Ma come funziona Fortnite? Le modalità di utilizzo sono tre:

  • Battle Royale è la modalità nella quale il giocatore sfida gli altri in una battaglia totale (massimo 100 partecipanti) provando a rimanere l’ultimo vivo in campo. Per vincere non bisogna solo sparare, ma anche andare a caccia di armi e risorse per la sopravvivenza, costruire strutture o svolgere altre attività;
  • Party Island è la modalità non competitiva, nella quale l’utente può gironzolare liberamente per il mondo digitale senza la paura di essere ucciso. Può godersi la natura, incontrare amici, ballare, ascoltare performance dal vivo o guardare film.
    Tra gli eventi di maggior successo ospitati i concerti di Marshmello (con 11 milioni di spettatori, di cui 120.000 contemporanei anche se suddivisi su più istanze, ognuna delle quali con un massimo di 100 persone) e di Travis Scott (tecnicamente più sofisticato, visto da 13 milioni di spettatori, di cui 250.000 contemporanei);
  • Creative Mode è l’opzione che permette di cimentarsi gratuitamente con la creazione di giochi nuovi, partendo dagli elementi messi a disposizione dall’azienda. Sullo stile di quanto si può fare in Minecraft e Roblox.
marvel fortnite crossover

Un elemento molto importante della strategia di business di Epic Games è la sua sua capacità di creare sinergie con terze parti che hanno portafogli di proprietà intellettuale di valore. Le partnership con NFL, Nike, Marvel e DC Comics, Starwars hanno portato personaggi e oggetti iconici nell’universo di Fortnite, generando una forte eco mediatica e nuove fonti di guadagno. Gli utenti, infatti, pur di indossare il costume di Batman, le scarpe della Nike o di combattere contro Alien sono disposti a sborsare denaro reale.

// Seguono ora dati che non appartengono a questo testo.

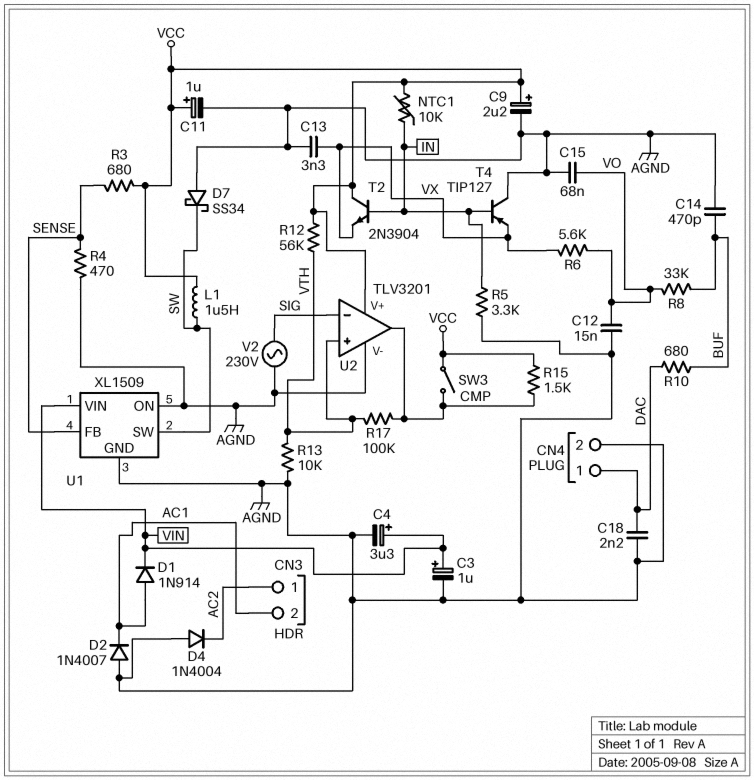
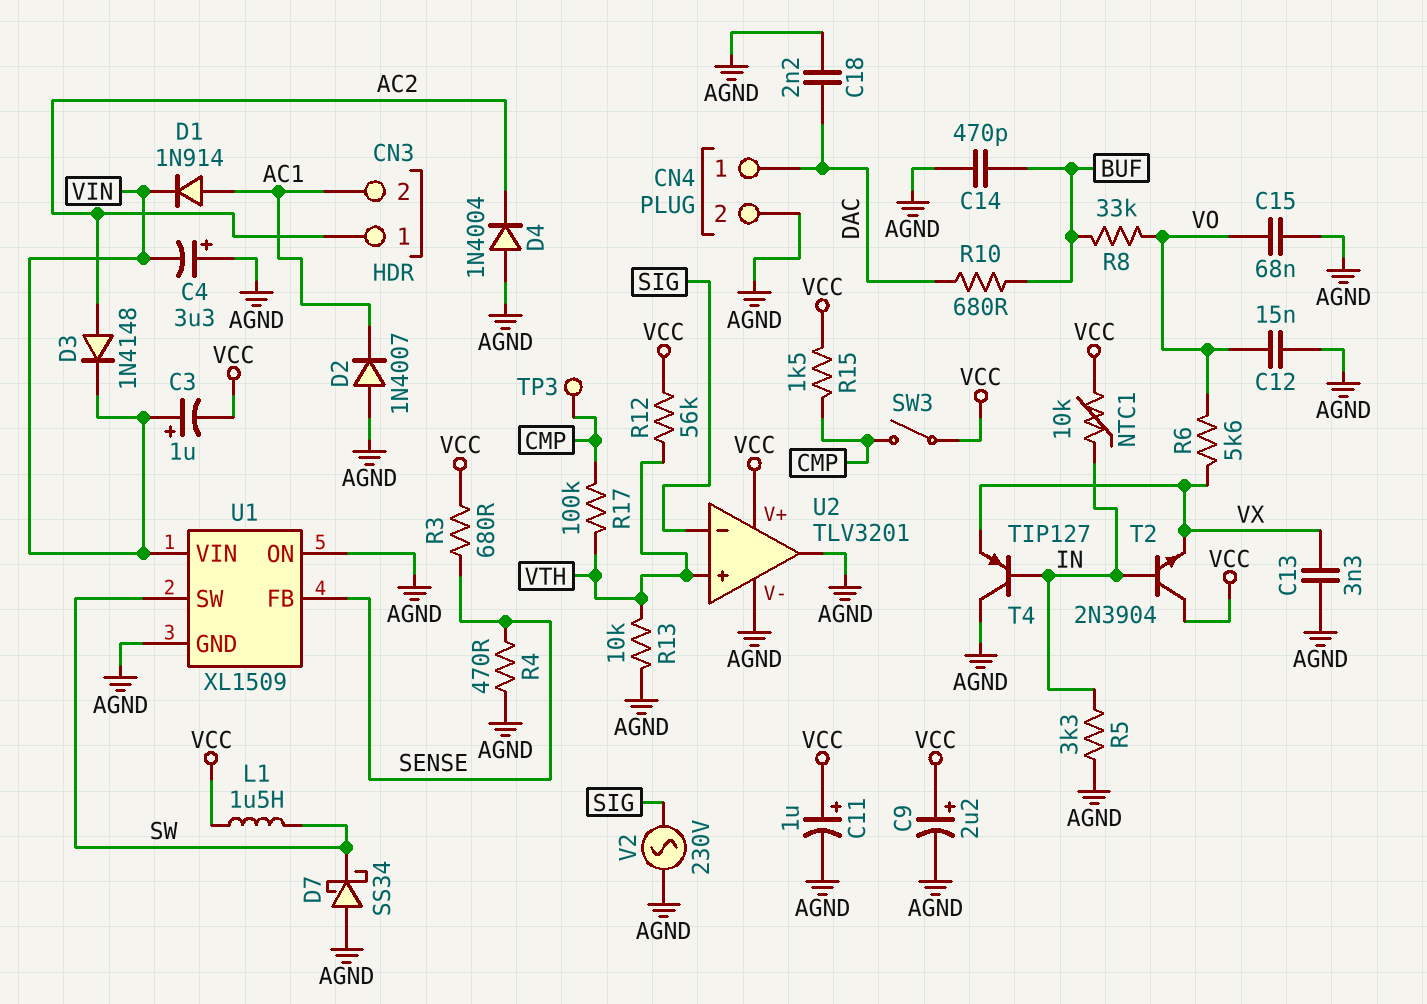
C3: 1uF (plus VIN, minus AGND) -> 1uF (plus VIN, minus VCC)
C4: 3.3uF (plus VIN, minus AGND) -> 3.3uF (plus AGND, minus VIN)
D3: none -> diode 1N4148 (A AC2, K VIN)
TP3: none -> test point (CMP)
U2 pin out: CMP -> AGND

Credo che sentiremo parlare molto di Epic Games perché sta contribuendo a costruire l’immaginario delle nuove generazioni e a progettare il nostro futuro di abitanti della rete.
Il prossimo ambiente nel quale ci ritroveremo assomiglierà sempre di meno ad un social network e sempre più ad un gioco. E forse anche l’internet di domani, che alcuni chiamano metaverso, assomiglierà ad un ambiente digitale simile a Fortnite.